Your goal, of course, is to find return given a risk tolerance. Current yield is an important part of total return and getting it is an elusive proposition in today’s market. If, like many people, you’re less than confident that the four major sectors that currently drive the equities market—healthcare, discretionary, tech, and financial—are poised to continue to rise at even close to recent rates, it may be wise to seek out alternatives to help drive yield without adding more risk to the equation.
But if alternatives are the wise path forward, which alternatives are the best options?
Real Estate Investment Trusts (REITs), Business Development Companies (BDCs), and energy stocks, traditionally the favored “non-correlated alternatives,” defied expectations when the stock market crashed in 2008, inconveniently revealing high correlations just as the equities market began its freefall. Anyone who was invested in these alternatives at the time knows all too well the devastating impact “non-correlated investments” can have on a portfolio, especially when they fail to do their job when it matters most.

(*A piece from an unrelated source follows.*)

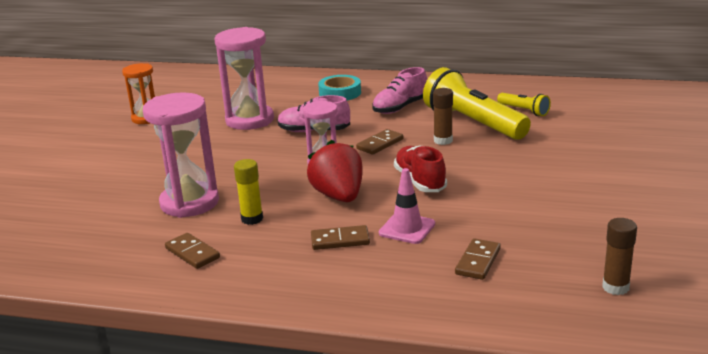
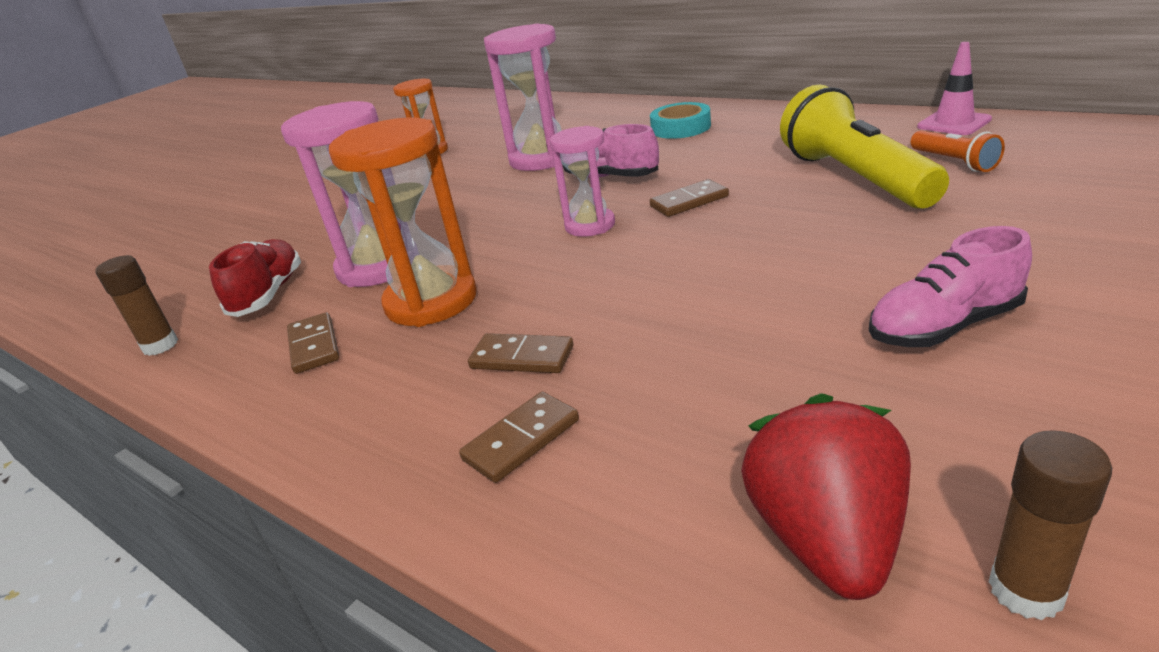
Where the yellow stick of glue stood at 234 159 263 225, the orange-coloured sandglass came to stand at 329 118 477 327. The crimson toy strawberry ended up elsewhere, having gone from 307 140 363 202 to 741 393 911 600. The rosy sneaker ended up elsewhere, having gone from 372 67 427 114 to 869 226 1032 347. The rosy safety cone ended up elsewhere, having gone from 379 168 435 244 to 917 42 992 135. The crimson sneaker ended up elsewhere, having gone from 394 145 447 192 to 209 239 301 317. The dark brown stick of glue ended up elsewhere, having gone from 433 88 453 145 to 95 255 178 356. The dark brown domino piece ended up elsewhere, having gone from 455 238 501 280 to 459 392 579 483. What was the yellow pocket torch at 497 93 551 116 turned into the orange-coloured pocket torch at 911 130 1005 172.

Luckily, there is one alternative that can be counted on to remain uncorrelated to the traditional financial markets and, ultimately, deliver that precious yield: life insurance-based investments. And because this asset is literally built on one of the irreversible catalysts of change, the aging Baby Boomer population, owning life insurance may in fact be the ideal alternative to help investors generate non-correlated returns, regardless of where the market turns next. Even better, these investments typically deliver those returns with very low volatility.
What makes life insurance different is that, unlike typical alternative vehicles, secondary life insurance returns aren’t based on the economy. Instead, they are inherently non-correlated because returns are based solely on the longevity of the individual insureds.
As much as we would all love for the bull market to continue on its merry way, one thing history does tell us even today is that a bear market will come. It’s only a matter of when. As you strive to hedge your portfolios and prepare for the inevitable, life insurance-based investments are one tool that can help you achieve the three things you need most: diversification, low volatility, and yield.